Pero el “karma” estaba instalado. Se veía en las caras de los preocupados hinchas que “fruncían” ante cada avance jujeño. El trauma venía en cada incursión ofensiva, y la psicosis aumentó, cuando Urresti tuvo un tiro libre que pegó en la barrera, desde inmejorable posición. Sin embargo, en una segunda jugada, vino el centro que tomó “Satanás” Páez, quien metió la cola como buen diablo, para batir al arquero Luchetti.

Iban 41minutos del segundo tiempo cuando Páez le pedía disculpas al público tucumano, que tuvo un silencio de cementerio que duró sólo un minuto, hasta que los hinchas aplaudieron con el respeto debido, al ex ídolo de Atlético. La ley del ex se cumplía nuevamente y “Satanás” aparecía para extender la paternidad que va para los 25 años de historia…

El tango “Volver” para Gimnasia no fue con la frente marchita, sino con la satisfacción de alargar un historial, una paternidad, que los hinchas tucumanos no podían creer.

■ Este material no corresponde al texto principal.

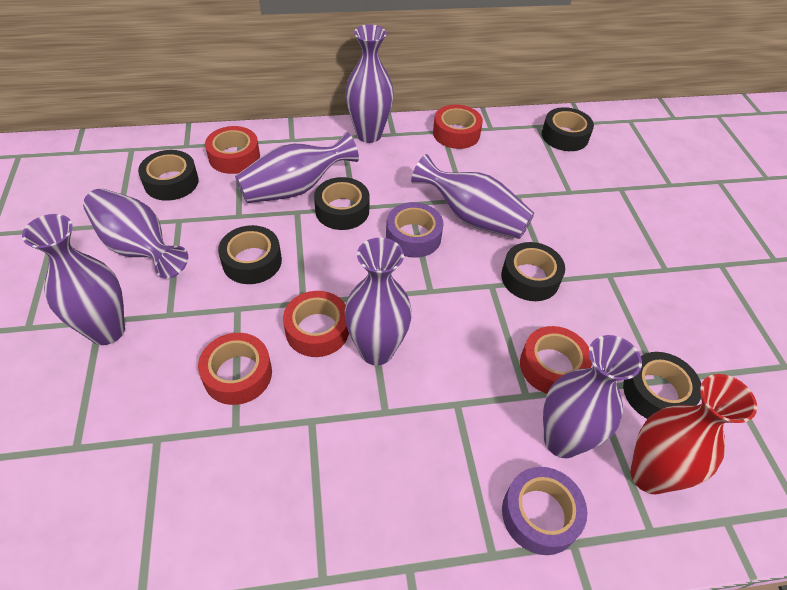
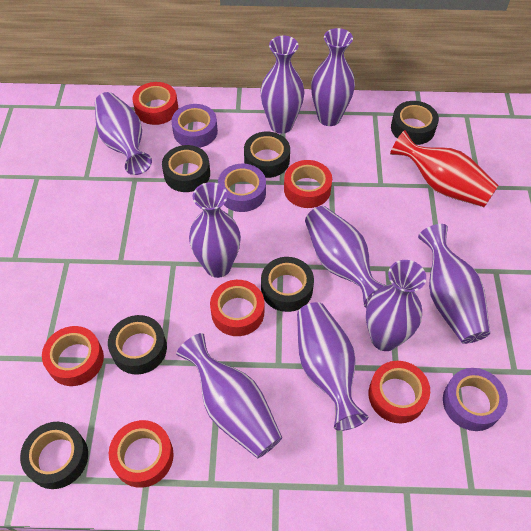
purple tape: 2 -> 3
purple vase: 7 -> 9
red tape: 5 -> 6

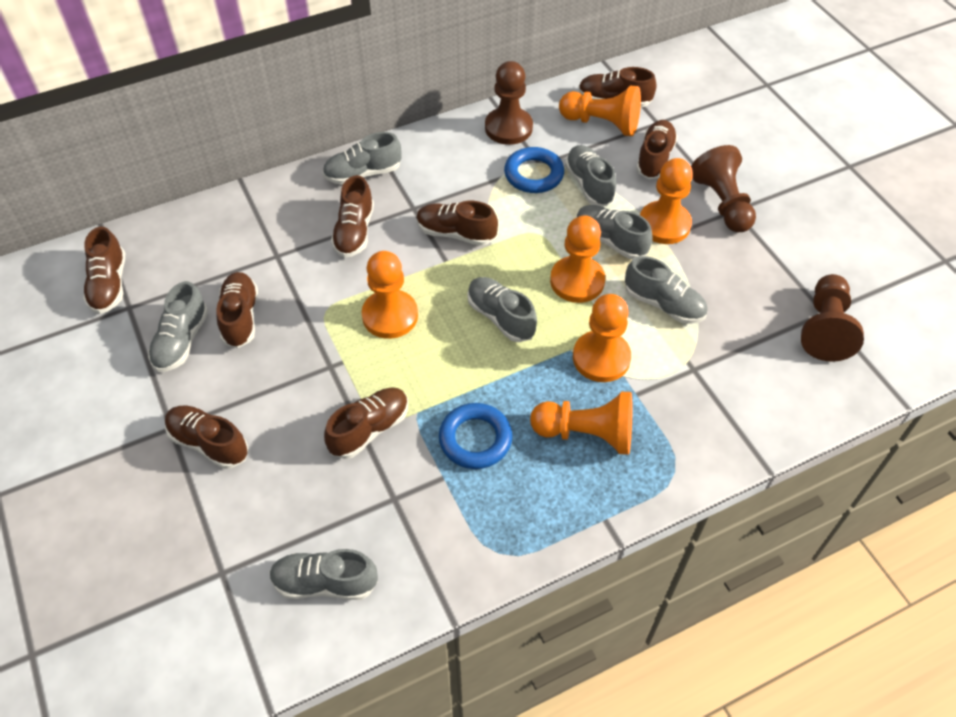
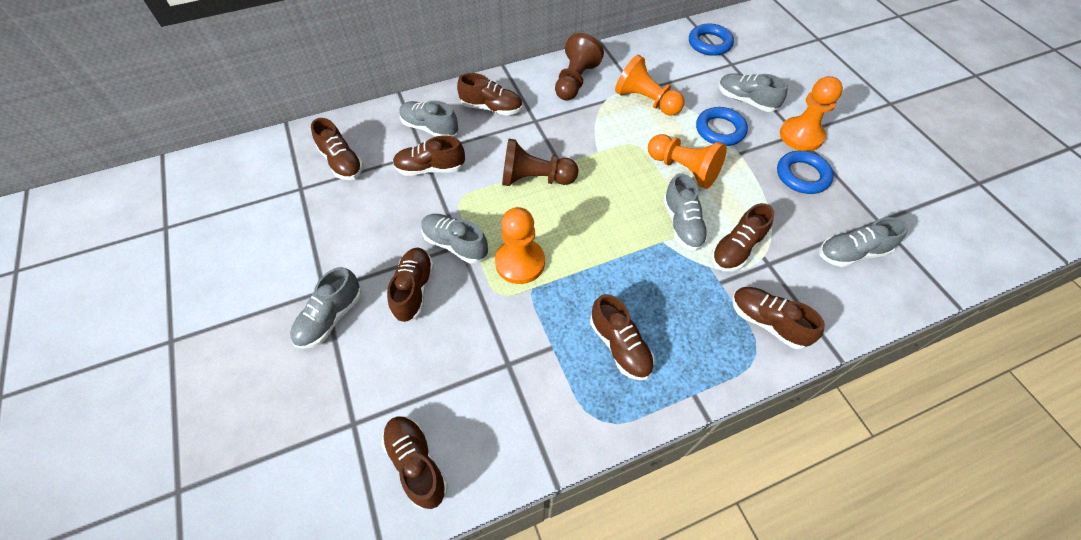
blue ring: 2 -> 3
brown pawn: 3 -> 2
grey shoe: 7 -> 6
orange pawn: 6 -> 4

El fútbol es como la eterna canción de Gardel, que dice: “Sentir que es un soplo la vida, que veinte años no es nada“. Vamos para los 25 años y Atlético Tucumán no puede con su karma, con la psicosis que lo persigue, y con una paternidad, que convierte a los tucumanos, ya no en hijos, sino en nietos, aunque algún día la racha se corte y todo vuelva a empezar.